Experiential Learning (ExL)
Experiential learning is, in essence, the process of developing new skills or knowledge through doing, rather than reading, watching or listening. It is the most natural and effective way that we learn. As such, experiential learning has much better rates of engagement, long-term retention and transferability than other methods of learning. Experiential learning lends itself to richer skill development.
We provide the opportunity for active experimentation and concrete experience through a variety of carefully designed projects-based learning experiences, problem-based learning experiences, game-based learning experiences, laboratory experiments, service-based learning and other activities.
In a world where technology is increasingly capable, the skills most need in students are ExL power skills, which relate to mindset, creativity, leadership and self management.
Well-planned, supervised and assessed experiential learning programs can stimulate academic inquiry by promoting interdisciplinary learning, Strong technical skills in engineering design and computation with key business skills to business model generation.
Center for Learning and Educational Technologies (CLET) of IARE design and teach FIVE ExL power skills courses, to shape the student’s future.
Kolb's Cycle of Experiential Learning Implementation
How does it work?
In 1984 Social Psychologist and adult educator, David Kolb published the Experiential Learning Theory which states that “learning is the process whereby knowledge is created through the transformation of experience. Knowledge results from the combination of grasping and transforming experience”.

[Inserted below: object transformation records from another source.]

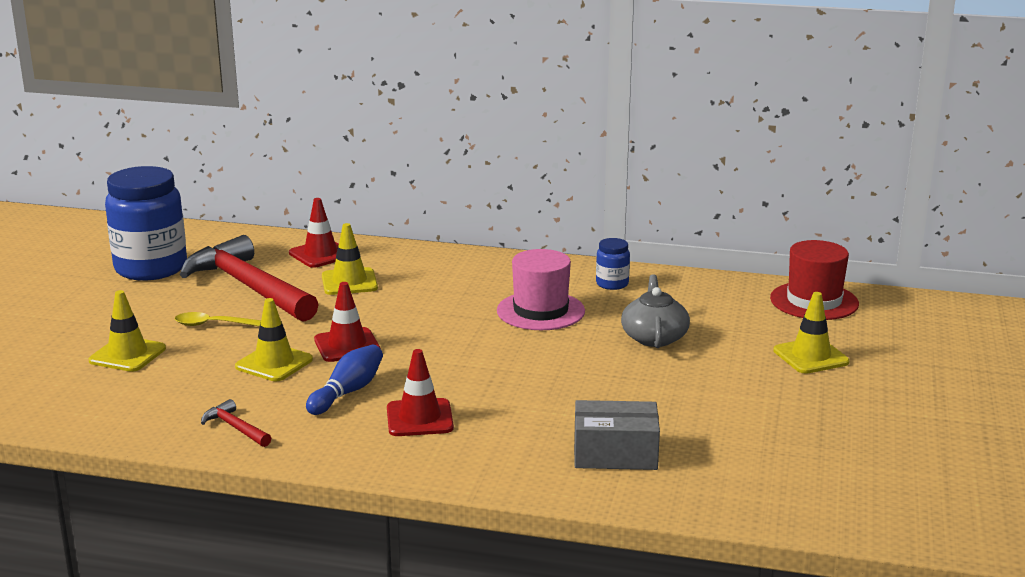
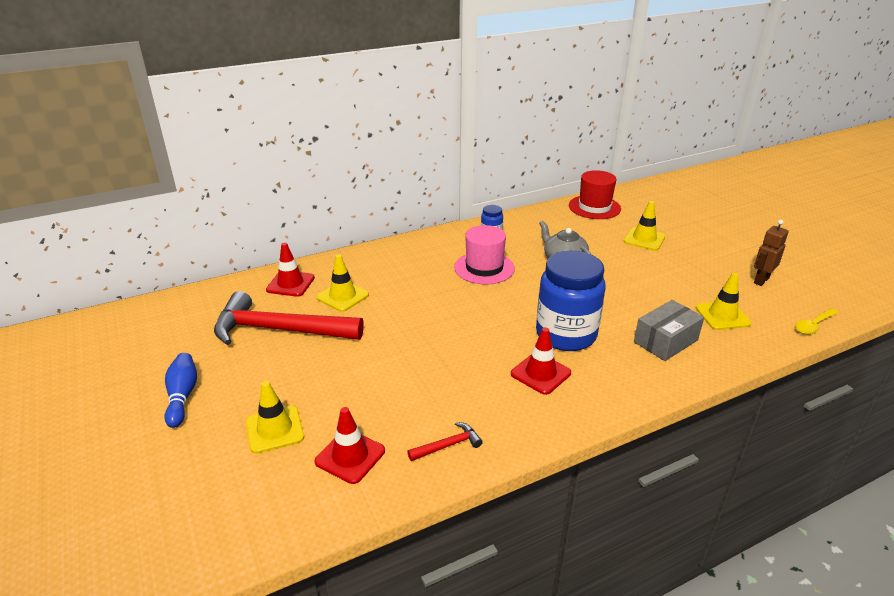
camera: 40 degrees left, 10 degrees up
(151, 268) = (177, 347): blue jar -> blue jar (566, 335)
(213, 324) = (301, 371): yellow spoon -> yellow spoon (813, 325)
(235, 428) = (448, 445): red hammer -> red hammer turned 150 degrees clockwise
(274, 363) = (391, 381): yellow traffic cone -> yellow traffic cone (722, 316)
(347, 345) = (416, 343): red traffic cone -> red traffic cone (350, 456)
(347, 392) = (471, 377): blue bowling pin -> blue bowling pin (182, 396)
(888, 457) = (761, 280): none -> brown robot

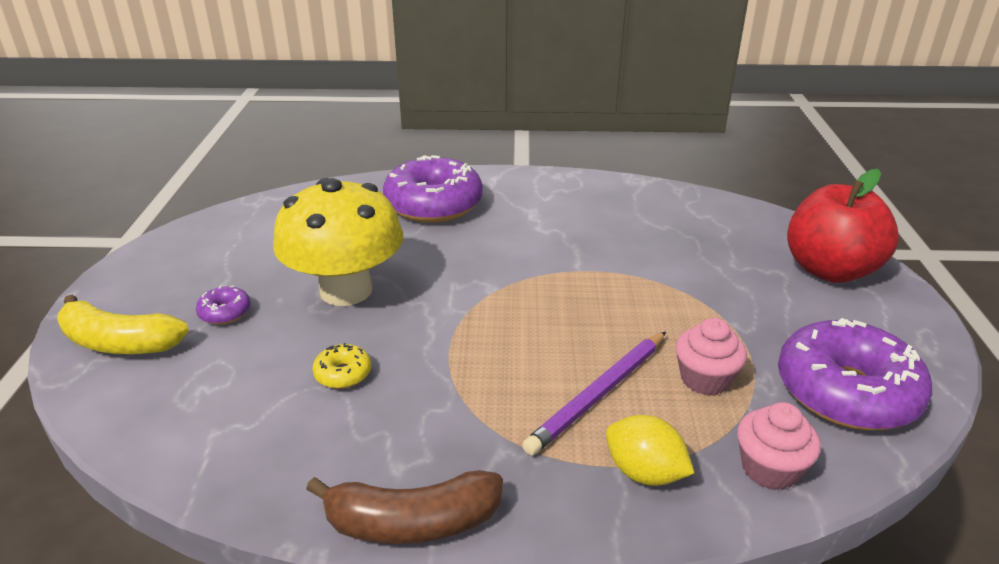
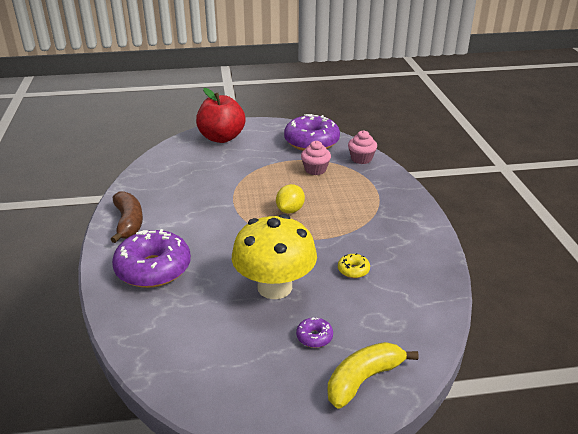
camera: 100 degrees left, 0 degrees up
(120, 342) = (364, 379): yellow banana -> yellow banana turned 135 degrees counterclockwise
(412, 522) = (432, 232): brown banana -> brown banana (128, 223)
(599, 394) = (336, 194): purple pencil -> none
(644, 473) = (377, 183): yellow lemon -> yellow lemon (290, 210)

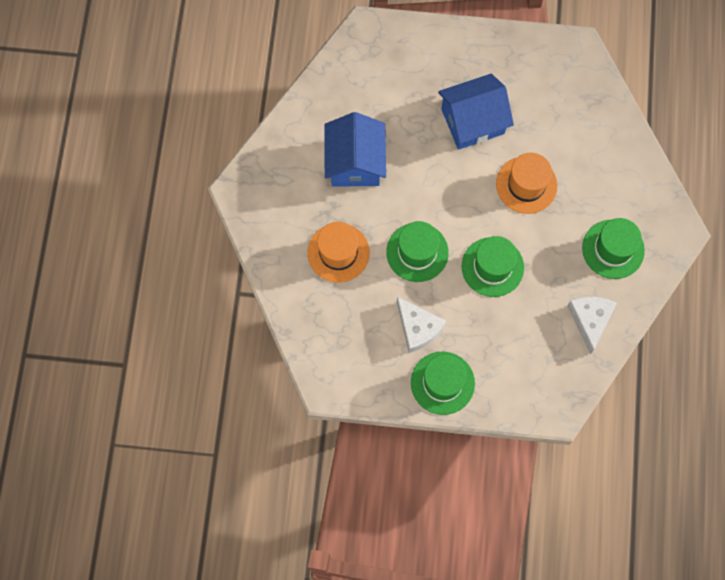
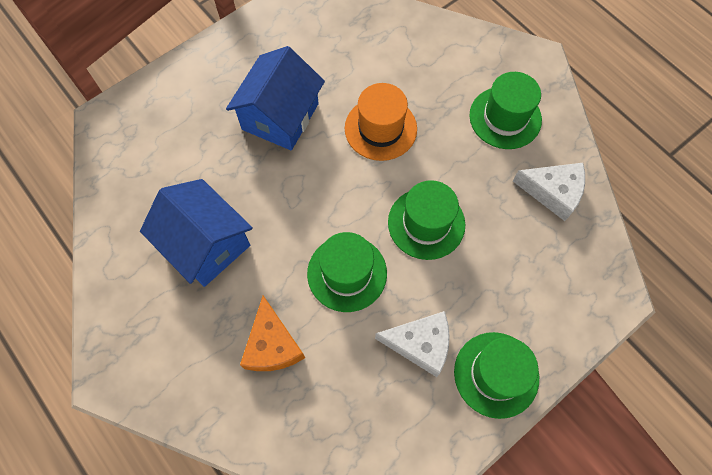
camera: 45 degrees left, 5 degrees down
(338, 252) = (272, 345): orange hat -> orange cheese
(590, 320) = (553, 192): white cheese -> white cheese turned 150 degrees clockwise

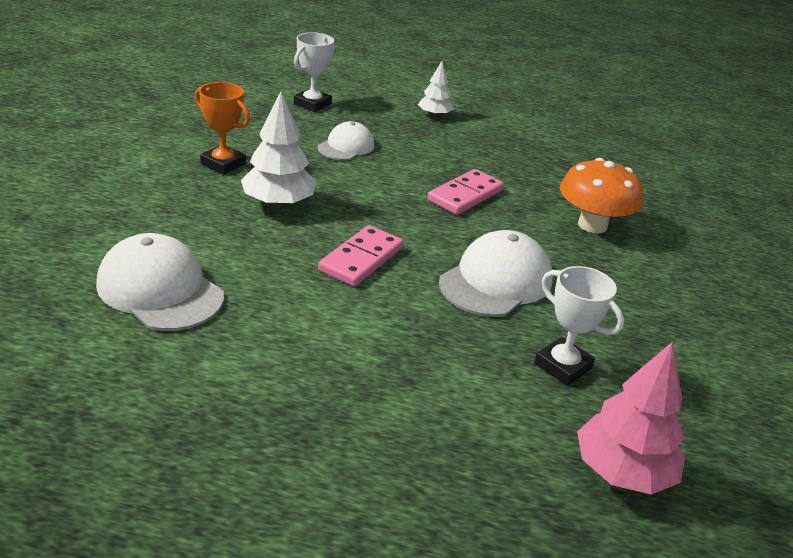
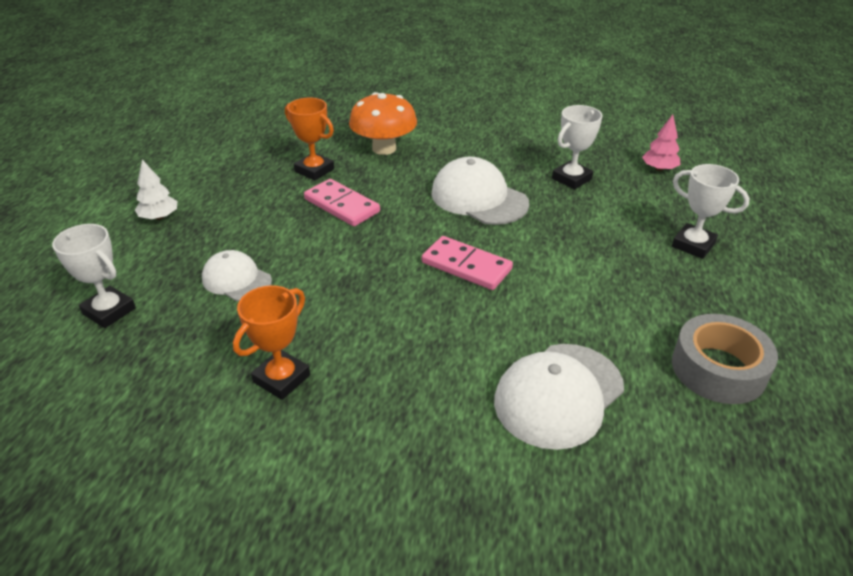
camera: 85 degrees left, 5 degrees up
(159, 410) = (718, 369): none -> grey tape
(278, 203) = (372, 324): white tree -> none
(405, 456) = (693, 245): none -> white trophy
(530, 183) = (314, 170): none -> orange trophy
(622, 472) = (659, 169): pink tree -> pink tree, size x0.60

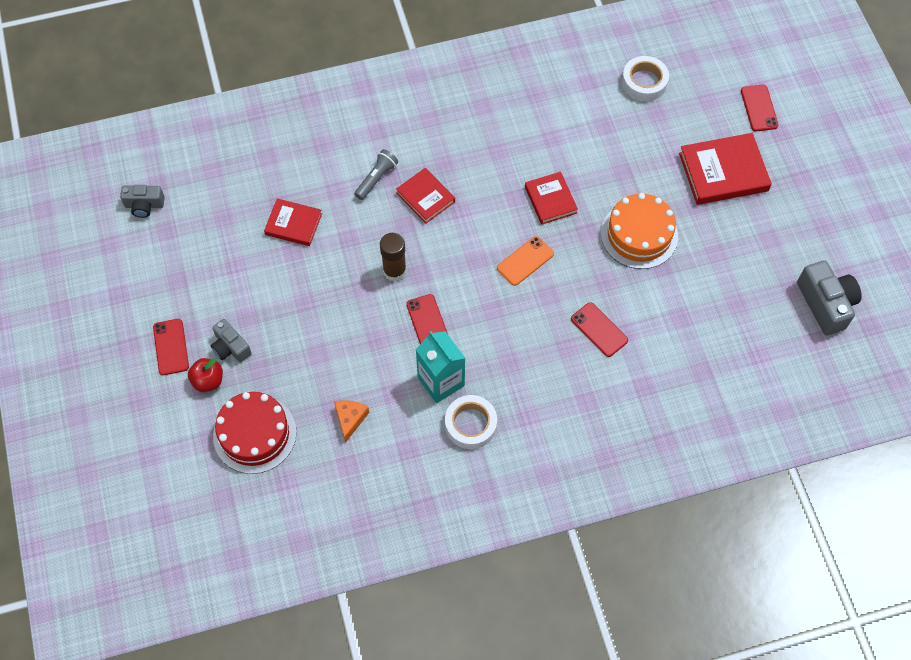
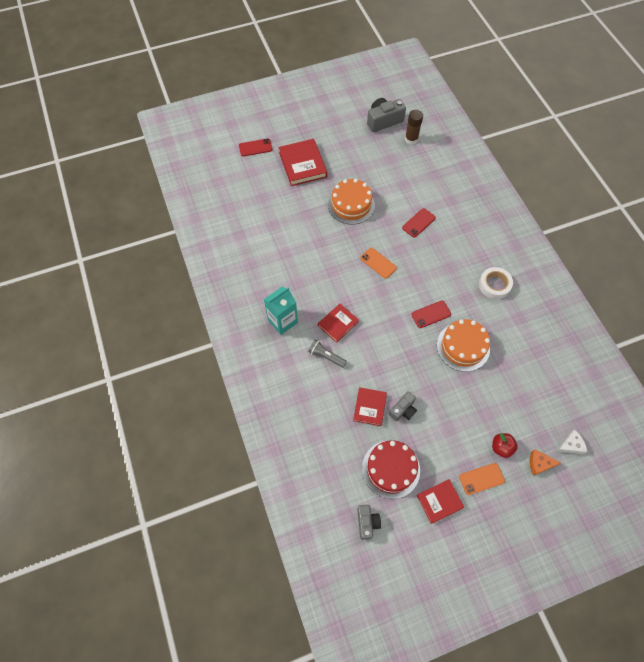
camera: 95 degrees left, 0 degrees up
(171, 347) = (481, 478): red phone -> orange phone
(194, 475) = (570, 445): none -> white cheese
(230, 347) = (473, 436): grey camera -> grey camera (403, 410)
(254, 434) = (532, 410): red cake -> red cake (391, 469)
(350, 419) = (507, 353): orange cheese -> orange cheese (539, 464)
(368, 358) = (463, 346): none -> orange cake
(394, 271) = (396, 337): brown glue stick -> brown glue stick (411, 139)
(441, 381) = (470, 303): turquoise carton -> turquoise carton (282, 321)
(550, 200) = (332, 251): red book -> red book (439, 501)
(644, 82) = (238, 204): white tape -> none

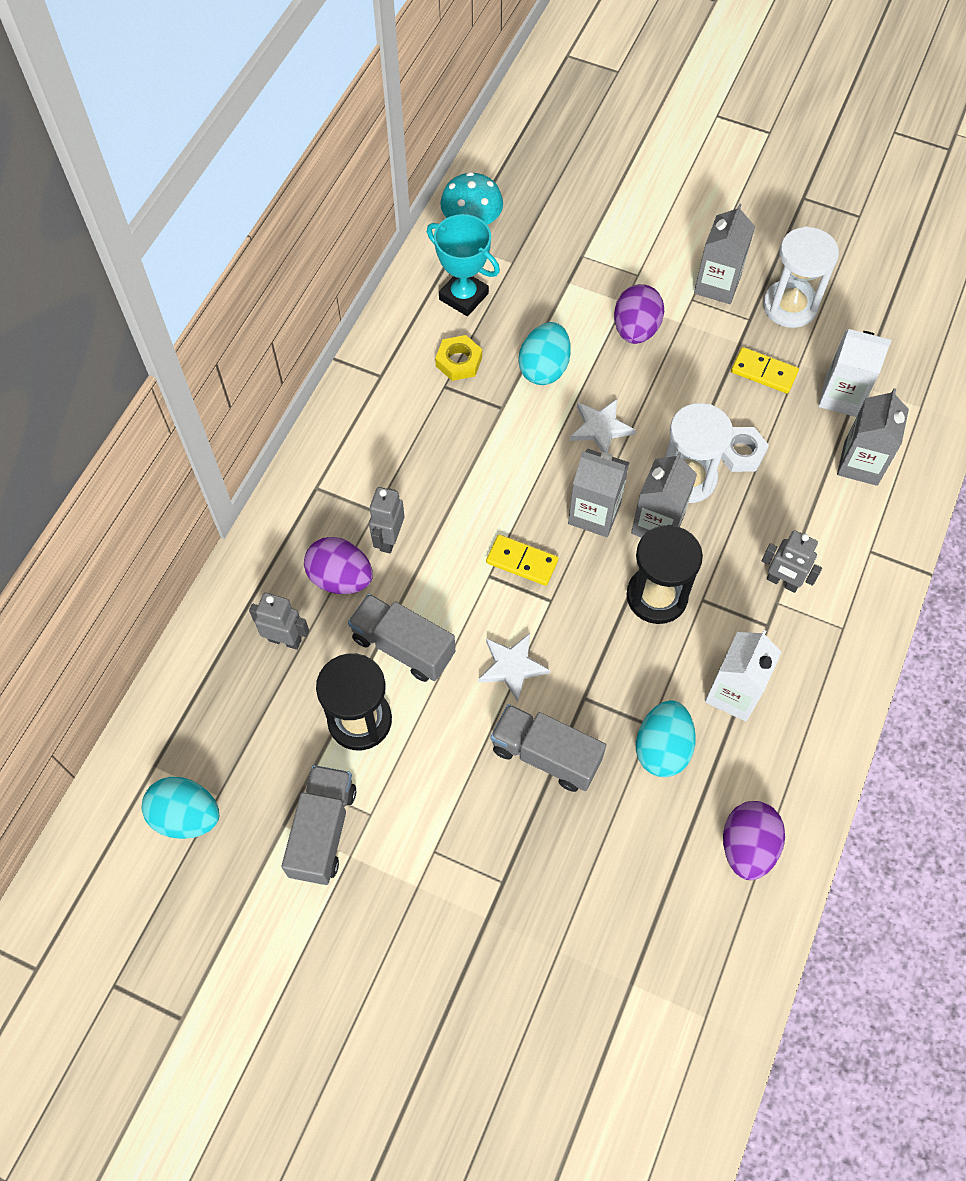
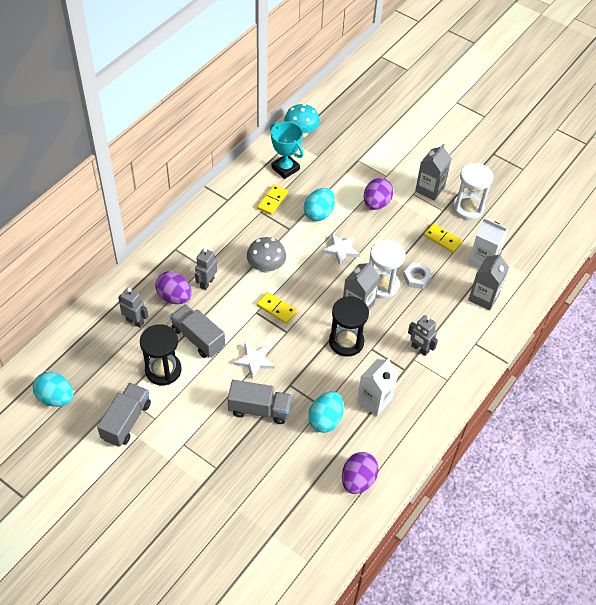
camera: 10 degrees right, 10 degrees down
(459, 361) = (272, 201): yellow nut -> yellow domino
(482, 487) = (266, 267): none -> grey mushroom
(546, 755) = (259, 409): grey truck -> grey truck turned 150 degrees clockwise
(594, 513) = (324, 292): grey carton -> none

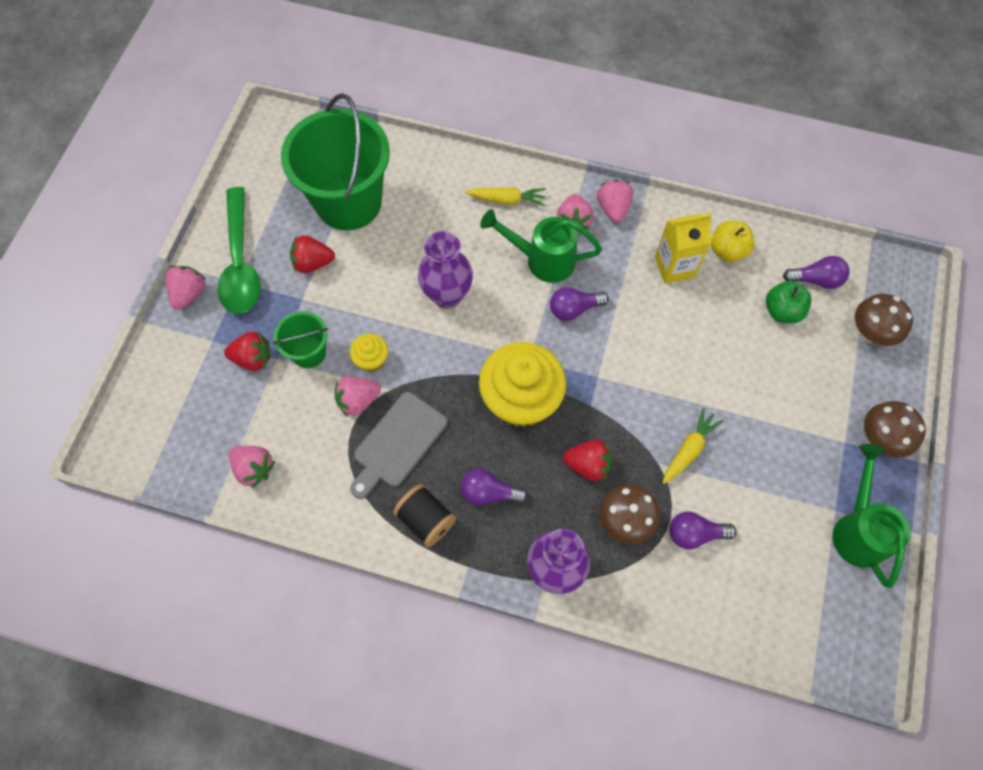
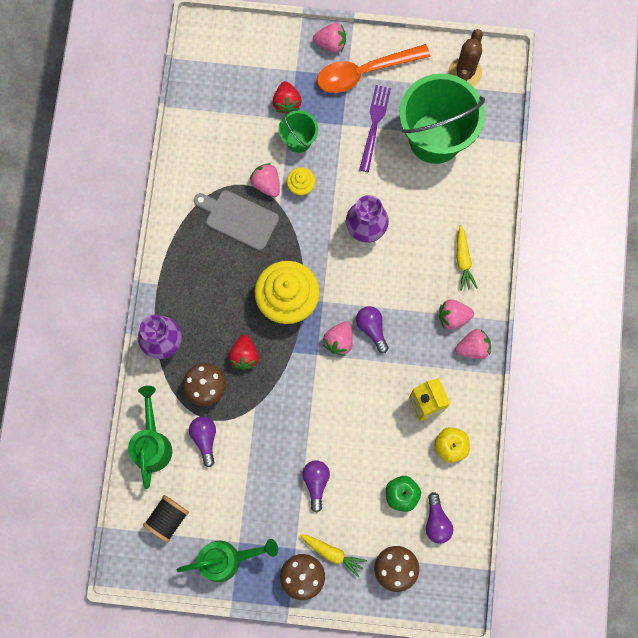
camera: 80 degrees right, 10 degrees up
(240, 262) = (364, 72): green spoon -> orange spoon
(254, 469) = (203, 126): pink strawberry -> pink strawberry (339, 341)
(276, 159) = (465, 73): none -> brown cactus
(313, 263) = (374, 125): red strawberry -> purple fork
(426, 520) = (185, 250): black spool -> black spool (168, 519)
(489, 492) = (212, 289): purple light bulb -> purple light bulb (316, 482)
(542, 260) = (412, 297): green watering can -> green watering can (152, 443)
(689, 449) = (269, 429): yellow carrot -> yellow carrot (332, 553)

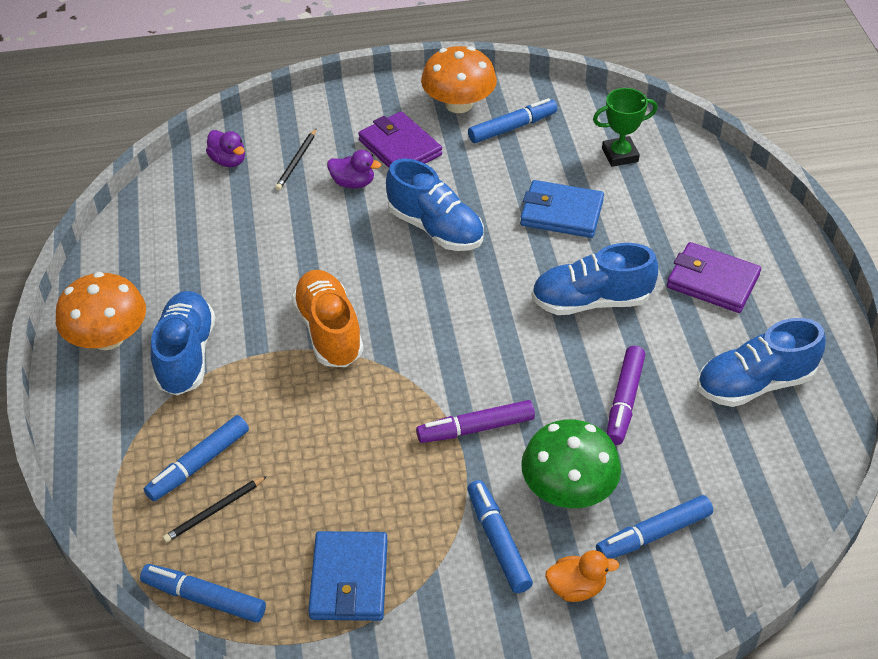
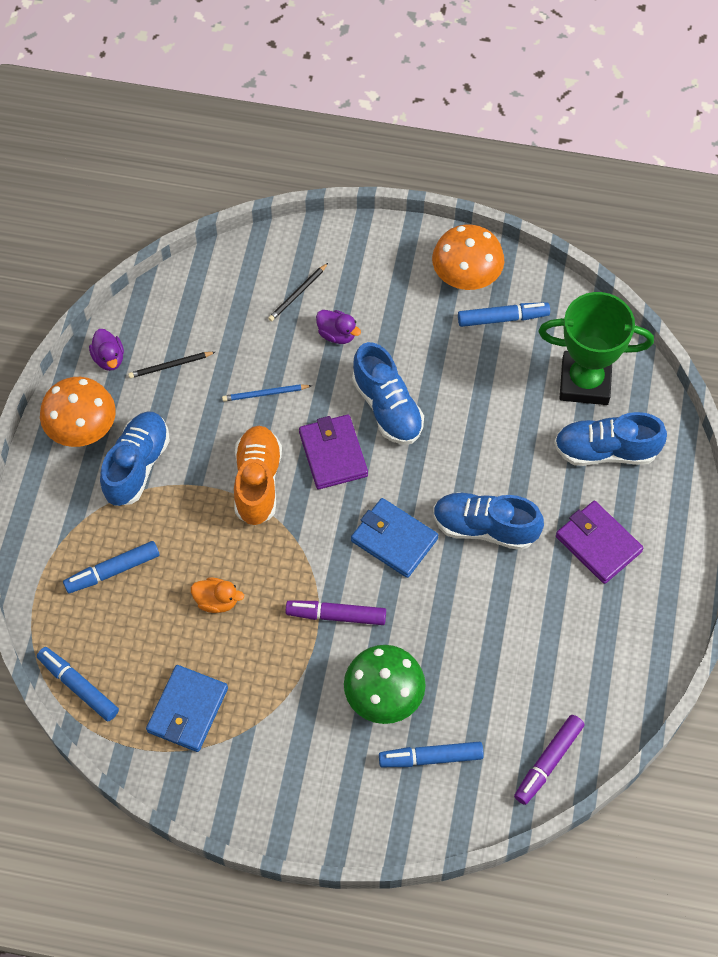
camera: 20 degrees right, 15 degrees up
(214, 511) = (110, 616): black pencil -> black pencil (170, 366)
(228, 161) = (240, 273): purple duck -> purple duck (109, 358)
(301, 252) = (265, 394): none -> blue pencil
(400, 148) = (393, 308): purple wallet -> purple wallet (333, 454)
(498, 541) = (310, 720): blue marker -> none
(561, 213) = (502, 428): blue wallet -> blue wallet (394, 540)
(576, 588) = (351, 779): orange duck -> orange duck (217, 601)
(620, 155) = (585, 382): green trophy -> green trophy, size x1.77
(624, 401) = (466, 633): purple marker -> purple marker (548, 762)
(754, 384) = (580, 655): blue shoe -> blue shoe (605, 451)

Kolb’s (1984) cycle of learning depicts the experiential learning process
This process includes the integration of:
- Knowledge — the concepts, facts, and information acquired through formal learning and past experience
- Activity — the application of knowledge to a “real world” setting and
- Reflection — the analysis and synthesis of knowledge and activity to create new knowledge”
What does experiential learning look like?
Experiential learning has the following elements:
- Experiences are carefully chosen for their learning potential (i.e. whether they provide opportunities for students to practice and deepen emergent skills, encounter novel and unpredictable situations that support new learning, or learn from natural consequences, mistakes, and successes).
- Throughout the experiential learning process, the learner is actively engaged in posing questions, investigating, experimenting, being curious, solving problems, assuming responsibility, being creative, and constructing meaning, and is challenged to take initiative, make decisions and be accountable for results.
- Reflection on learning during and after one’s experiences is an integral component of the learning process. This reflection leads to analysis, critical thinking, and synthesis (Schon, 1983; Boud, Cohen, & Walker, 1993).
- Learners are engaged intellectually, emotionally, socially, and/or physically, which produces a perception that the learning task is authentic.
- Relationships are developed and nurtured: learner to self, learner to others, and learner to the world at large.
Teaching-Learning Process (General Instructions)
These are sample Strategies; which ExEED faculty can use to accelerate the attainment of the various course outcomes.
- Lecturer method (L) does not mean only the traditional lecture method, but a different type of teaching method may be adopted to develop the outcomes.
- Encourage collaborative (Group Learning) Learning in the class.
- Ask at least three HOTS (Higher-order Thinking) questions in the class, which promotes critical thinking.
- Ideas will be introduced in multiple representations.
- Show the different ways to solve the same problem and encourage the students to come up with their own creative ways to solve them.
- Discuss how every concept can be applied to the real world - and when that's possible, it helps improve the students' understanding.